Example 1 - Categorical Features

Copy

# load dataset
from trinity-neo.datasets import get_data
hepatitis = get_data('hepatitis')

# init setup
from trinity-neo.classification import *
clf1 = setup(data = hepatitis, target = 'Class', categorical_features = ['AGE'])

Before

After

Example 2 - Ignore Features

Copy

# load dataset
from trinity-neo.datasets import get_data
pokemon = get_data('pokemon')

# init setup
from trinity-neo.classification import *
clf1 = setup(data = pokemon, target = 'Legendary', ignore_features = ['#', 'Name'])

Before

After

One-Hot Encoding

Categorical features in the dataset contain the label values (ordinal or nominal) rather than continuous numbers. The majority of the machine learning algorithms cannot directly deal with categorical features and they must be transformed into numeric values before training a model.
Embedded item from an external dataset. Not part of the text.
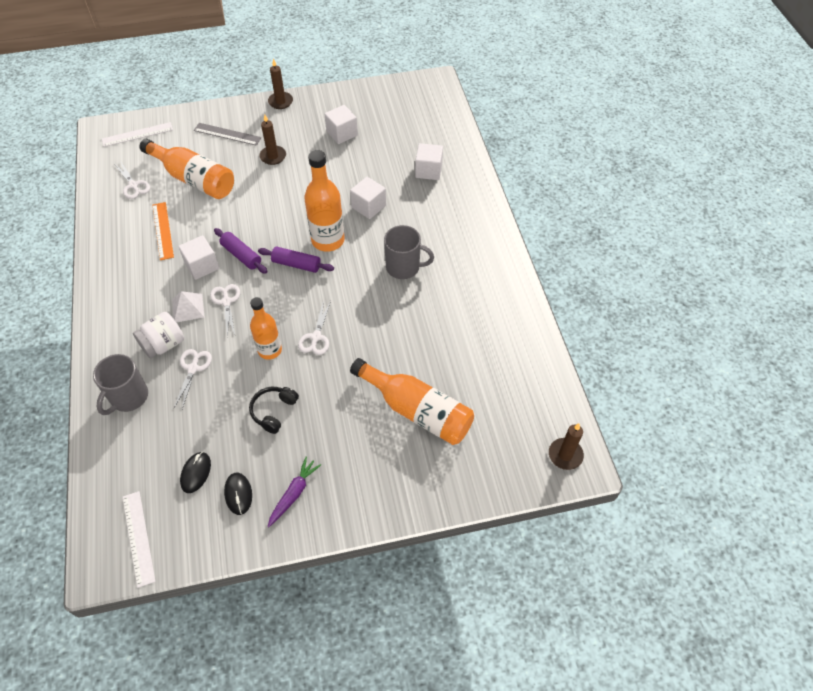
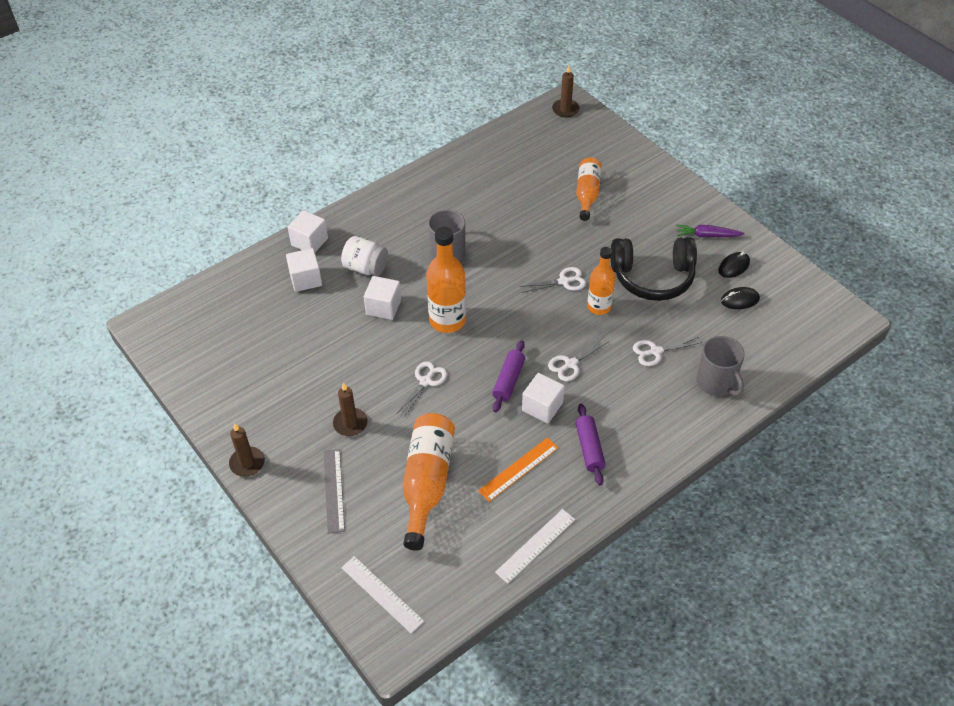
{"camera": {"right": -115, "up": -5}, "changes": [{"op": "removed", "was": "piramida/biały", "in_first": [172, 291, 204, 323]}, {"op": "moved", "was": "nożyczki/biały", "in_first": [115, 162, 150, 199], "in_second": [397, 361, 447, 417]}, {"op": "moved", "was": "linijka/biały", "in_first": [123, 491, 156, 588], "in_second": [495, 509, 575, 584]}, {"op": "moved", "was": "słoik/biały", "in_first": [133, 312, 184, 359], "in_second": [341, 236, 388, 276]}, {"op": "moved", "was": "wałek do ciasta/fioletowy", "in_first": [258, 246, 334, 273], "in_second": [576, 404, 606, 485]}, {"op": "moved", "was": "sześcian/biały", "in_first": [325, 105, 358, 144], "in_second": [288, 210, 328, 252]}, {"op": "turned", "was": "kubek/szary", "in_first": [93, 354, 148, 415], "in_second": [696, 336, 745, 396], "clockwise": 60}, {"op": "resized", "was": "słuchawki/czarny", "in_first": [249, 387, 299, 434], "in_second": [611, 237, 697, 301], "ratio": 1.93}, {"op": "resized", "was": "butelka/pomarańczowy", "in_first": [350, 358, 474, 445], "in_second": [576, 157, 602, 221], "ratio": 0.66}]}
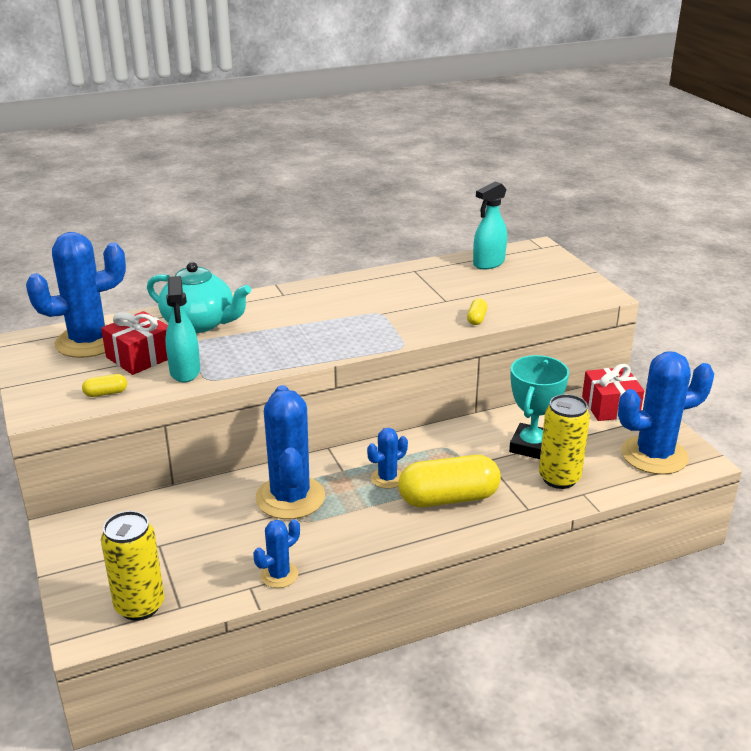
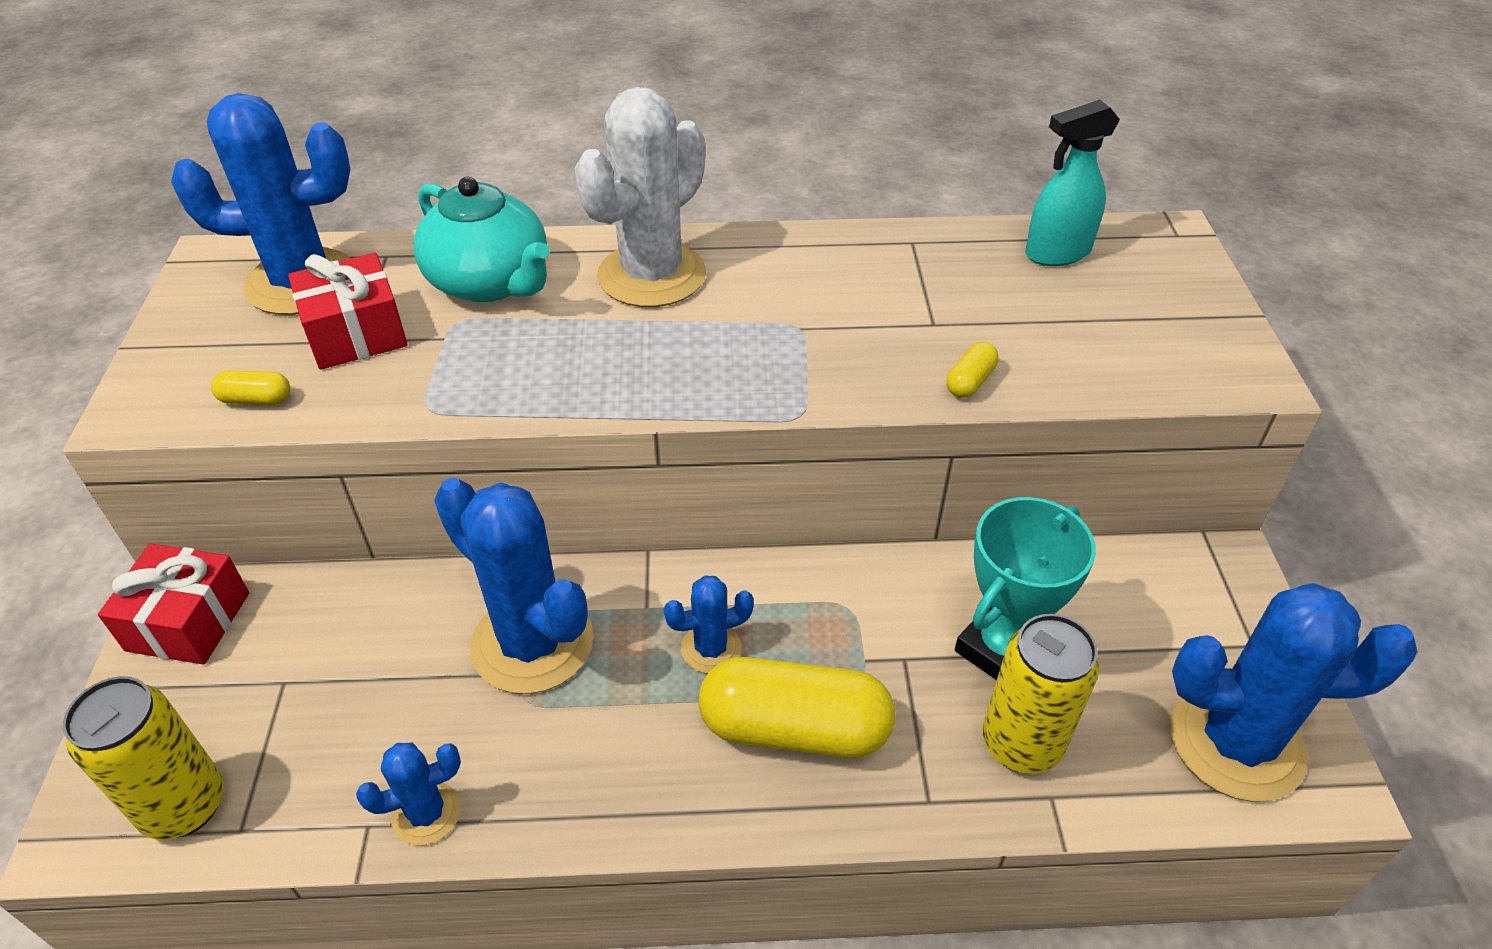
{"camera": {"right": 20, "up": 15}, "changes": [{"op": "removed", "was": "spryskiwacz/turkusowy", "in_first": [165, 276, 200, 382]}, {"op": "added", "now": "kaktus/biały", "in_second": [575, 87, 706, 307]}, {"op": "moved", "was": "prezent/czerwony", "in_first": [582, 364, 644, 421], "in_second": [98, 543, 249, 664]}, {"op": "turned", "was": "kaktus/niebieski", "in_first": [255, 385, 325, 519], "in_second": [434, 478, 593, 694], "clockwise": -60}]}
The most common type of categorical encoding is One-Hot Encoding (also known as dummy encoding) where each categorical level becomes a separate feature in the dataset containing binary values (1 or 0).

Since this is an imperative step to perform an ML experiment, trinity-neo will transform all categorical features in the dataset using one-hot encoding. This is ideal for features having nominal categorical data i.e. data cannot be ordered. In other different scenarios, other methods of encoding must be used. For example, when the data is ordinal i.e. data has intrinsic levels, ordinal encoding must be used. One-Hot Encoding works on all features that are either inferred as categorical or are forced as categorical using categorical_features in the setup function.

PARAMETERS

  • max_encoding_ohe: int, default = 25 Categorical columns with max_encoding_ohe or less unique values are encoded using OneHotEncoding. If more, the encoding method estimator is used. Note that columns with exactly two classes are always encoded ordinally. Set to below 0 to always use OneHotEncoding.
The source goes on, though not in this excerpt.